Exosomal CEMIP and Anti-CEMIP Antibodies for Detection, Prevention and Treatment of Brain Metastasis

Background & Unmet Need

• Brain metastasis most commonly arises from lung and breast cancers, making up more than 50% of brain tumors in adults
• Despite its high lethality, brain metastasis is poorly prognosed and lacks effective therapies
• Current protocols for prognosis rely on brain scans of patients who already have symptoms, and it is difficult to predict who will develop brain metastasis
• Current treatment options include surgery, which is limited by tumor location, or radiation-based therapy, which is associated with cognitive decline.

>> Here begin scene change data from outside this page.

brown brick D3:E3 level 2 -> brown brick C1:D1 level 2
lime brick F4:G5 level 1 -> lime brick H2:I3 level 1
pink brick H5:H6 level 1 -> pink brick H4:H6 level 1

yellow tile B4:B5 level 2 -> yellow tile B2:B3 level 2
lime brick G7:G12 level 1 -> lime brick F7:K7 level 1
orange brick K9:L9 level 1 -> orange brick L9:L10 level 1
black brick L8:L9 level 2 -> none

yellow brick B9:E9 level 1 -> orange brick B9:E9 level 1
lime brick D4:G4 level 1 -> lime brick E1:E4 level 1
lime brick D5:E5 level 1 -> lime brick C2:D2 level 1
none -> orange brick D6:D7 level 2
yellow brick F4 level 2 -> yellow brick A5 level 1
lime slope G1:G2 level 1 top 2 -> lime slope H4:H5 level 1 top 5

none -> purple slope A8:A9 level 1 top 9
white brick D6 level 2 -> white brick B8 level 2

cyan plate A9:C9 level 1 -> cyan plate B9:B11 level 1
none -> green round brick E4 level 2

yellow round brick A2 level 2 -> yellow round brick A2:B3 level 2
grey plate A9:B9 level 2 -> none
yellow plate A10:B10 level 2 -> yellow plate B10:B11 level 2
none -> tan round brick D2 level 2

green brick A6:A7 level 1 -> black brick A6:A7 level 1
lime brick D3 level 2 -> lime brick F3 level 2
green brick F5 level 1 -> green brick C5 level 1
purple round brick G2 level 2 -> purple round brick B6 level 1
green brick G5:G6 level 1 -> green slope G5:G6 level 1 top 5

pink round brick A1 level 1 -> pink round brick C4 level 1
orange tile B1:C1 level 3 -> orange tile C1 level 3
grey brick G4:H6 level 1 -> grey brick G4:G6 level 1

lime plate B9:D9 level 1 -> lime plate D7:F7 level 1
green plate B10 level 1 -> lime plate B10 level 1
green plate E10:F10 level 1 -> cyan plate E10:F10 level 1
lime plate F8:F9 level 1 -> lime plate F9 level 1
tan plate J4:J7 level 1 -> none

Moreover, brain metastasis has a high rate of recurrence
• Predicting brain metastases could be useful to put at-risk patients under closer surveillance and intervene before metastasis has occurred
• Unmet Need: Methods for prognosis, prevention, and treatment of brain metastasis

Technology Overview

• The Technology: A method to predict likelihood of brain metastasis based on the expression of cell migration-inducing and hyaluronan-binding protein (CEMIP) on tumor exosomes
• A therapeutic antibody targeting for prevention and treatment of cancer metastasis to the brain
• The Discovery: CEMIP is enriched in brain metastatic breast and lung tumor-derived exosomes
• Tumor-secreted factors, including exosomes, can reshape distant microenvironments, such as pre-metastatic niches, in order to drive organ-specific metastasis
• CEMIP remodels the brain microenvironment by inducing inflammation in the vascular niche, which promotes brain metastasis
• Depletion of CEMIP in tumors impairs brain metastasis, disrupting invasion and tumor cell association with the brain vasculature
• PoC Data: CEMIP was found to be enriched in the exosomes from brain metastatic cells
• Loss of CEMIP in brain-tropic breast cancer cells reduced the number of brain metastatic foci by 70%
• Patients with brain metastasis had significantly higher CEMIP expression, and metastases of the brain had higher CEMIP expression than other sites
• Patients with high levels of CEMIP expression had a shorter latency period for metastasis and significantly poorer prognoses
• Mice with brain-trophic metastatic breast cancer cells (BrT1) without CEMIP expression (KO) had 70% fewer metastatic foci and reduced metastatic burden in the brain 4 weeks post-injection compared to those with full CEMIP expression
• Antibodies to CEMIP have been generated in collaboration with the Tri-I TDI and tested for blocking capacity in vitro

Technology Applications

• Prognostic biomarker for risk of metastasis to the brain
• Method to non-invasively screen patients for primary and recurrent brain metastasis
• A biomarker for treatment selection for CEMIP-targeted therapies to prevent metastasis to the brain
• Prophylactic therapy for patients with high likelihood of metastasis to the brain
• Therapeutic treatment for patients with existing brain metastasis

Technology Advantages

• CEMIP may be detected and targetedat early stage, during pre-metastatic niche formation, which could allow for prevention of brain metastasis
• CEMIP may be detectable from patient plasma, and could serve a non-invasive biomarker for anti-CEMIP therapy

Figure 1: Mice intracardially injected with brain-trophic breast cancer metastatic cells (BrT1) with CEMIP knocked out had decreased brain metastatic tumor signal.